Share

Bab 6

Prince mematung di samping Niana, sorot matanya tidak bisa lepas dari tatapan indah seorang Niana Fradella. Bola mata biru, bulu mata tebal nan lentik secara alami, serta alis yang menambah kesan sempurna di area mata Niana berhasil membuat Prince terpana.

Jordan berdeham melihat sahabatnya yang terus terdiam memperhatikan gadis cantik di depannya.

"Kau tidak ingin berkenalan dengannya?" tanya Jordan sambil sedikit menyenggol lengan Prince menggunakan sikunya.

Prince berdeham sejenak untuk mengembalikan kesadaran tubuhnya. Lalu, lengannya ber-uratnya terulur untuk mengajak gadis cantik di depannya berkenalan.

"Prince," ucap Prince dengan suara khas pria yang sangat gagah dan macho.
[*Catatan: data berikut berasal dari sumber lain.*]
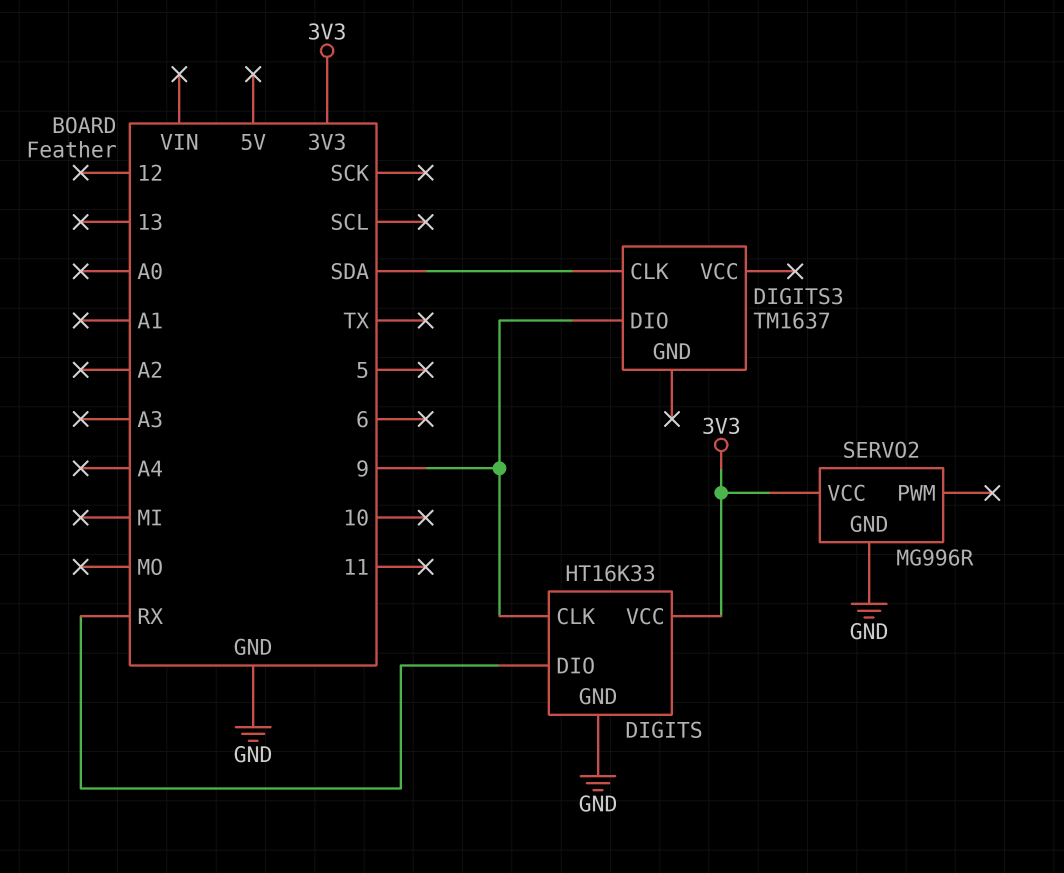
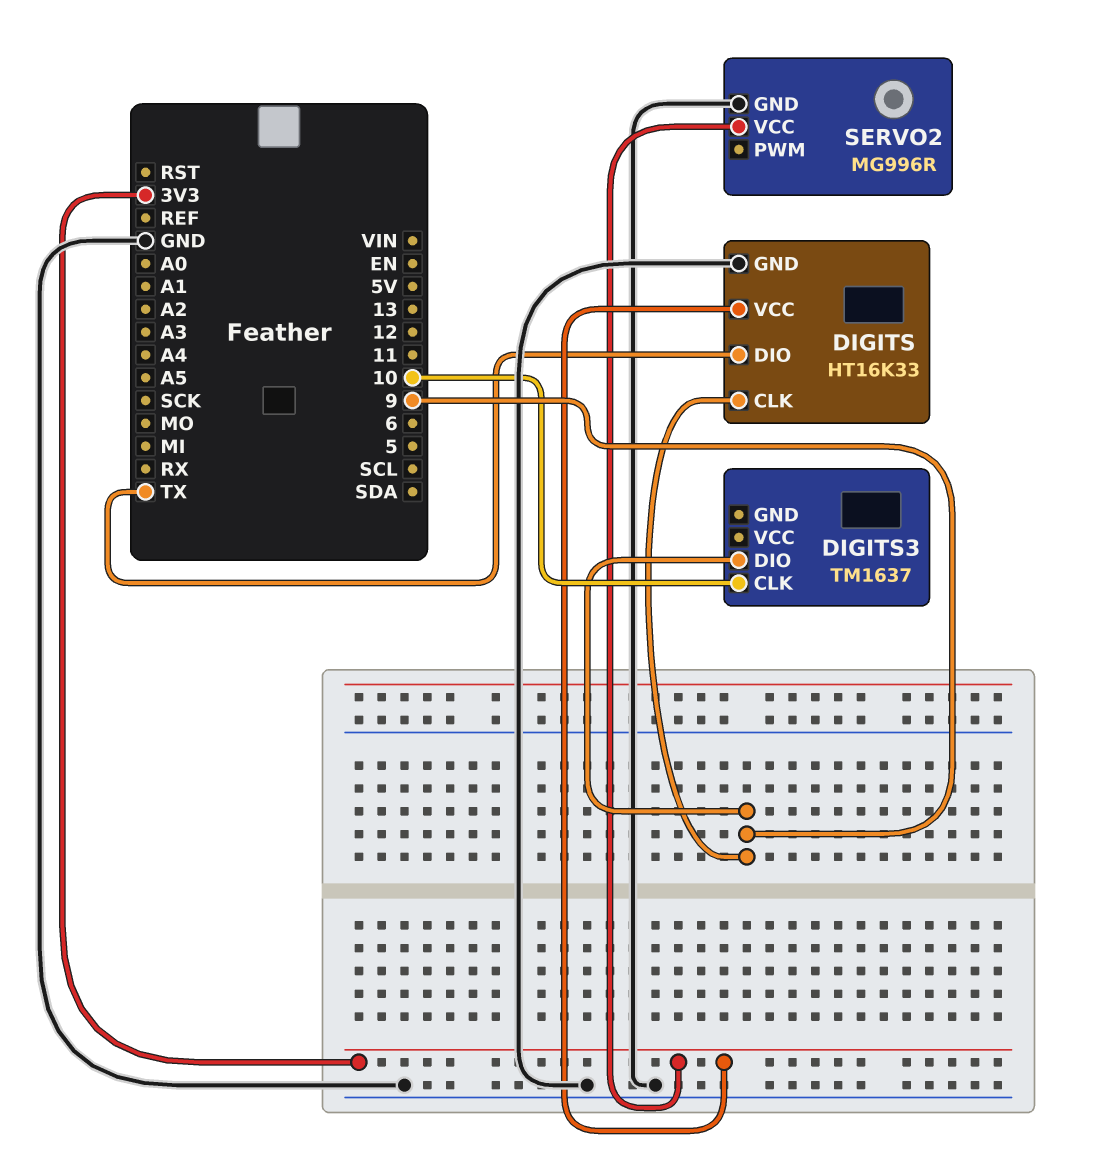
DIGITS pin DIO: RX -> TX
DIGITS3 pin CLK: SDA -> 10

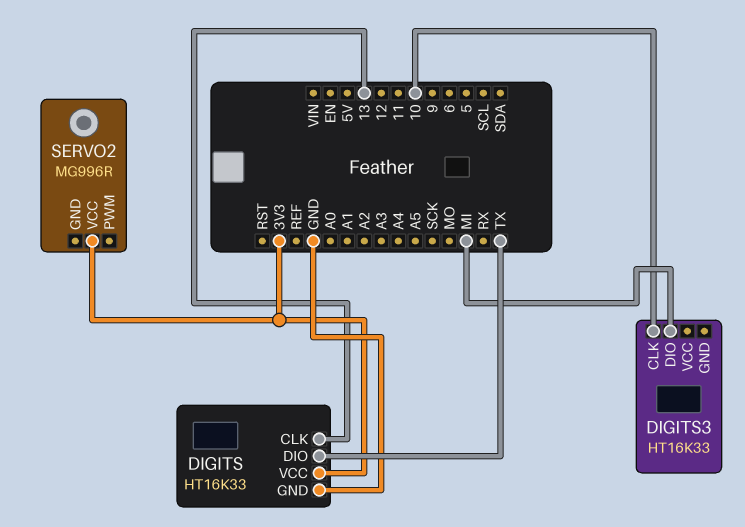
DIGITS pin CLK: 9 -> 13
DIGITS3: TM1637 -> HT16K33
DIGITS3 pin DIO: 9 -> MI
SERVO2 pin GND: GND -> none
Niana menelan salivanya susah payah, lalu ia menerima jabatan tangan itu.

"Niana," balas Niana.

Bisa Prince rasakan tangan mungil Niana yang lembut, telapak tangan itu terlihat kecil jika disandingkan dengan telapak tangan miliknya. Tangan Niana hilang digenggaman Prince.

Kedua alis Niana terangkat menatap penuh heran pada kedua mata Prince yang berwarna hijau. Yap, Prince memiliki bola mata hijau hazel, sedangkan Niana memiliki bola mata biru safir yang sangat indah dan terang. Kedua pemilik bola mata indah itu sedang dipertemukan.

Jordan kembali berdeham untuk memutus jabatan tangan itu yang entah sudah berapa terjalin. Seperti ... nyaman?

"Bagaimana keadaanmu sekarang?" tanya Prince dengan tatapan datarnya, seolah menatap tidak peduli pada Niana.

"B-baik, mungkin hanya membutuhkan banyak istirahat saja," jawabnya sedikit tergugup. Pandangan itu benar-benar mengintimidasi.

"Siapa orang tuamu? Biar saya hubungi," ujar Prince, sontak perkataan pria itu membuat aliran darah Niana membeku. Sungguh, ia tidak ingin kembali pada ke dua orang tuanya.

"Aku tidak punya orang tua," jawab Niana berbohong, apa pun caranya akan ia lakukan agar tidak kembali kepada mereka.

Prince mau pun Jordan menatap heran pada Niana. Keduanya bingung, jika tidak memiliki orang tua, dengan siapa gadis ini hidup?

"Lantas, kau hidup dengan siapa?" tanya Prince lagi, suaranya benar-benar dingin dan cukup, emm ... menakutkan.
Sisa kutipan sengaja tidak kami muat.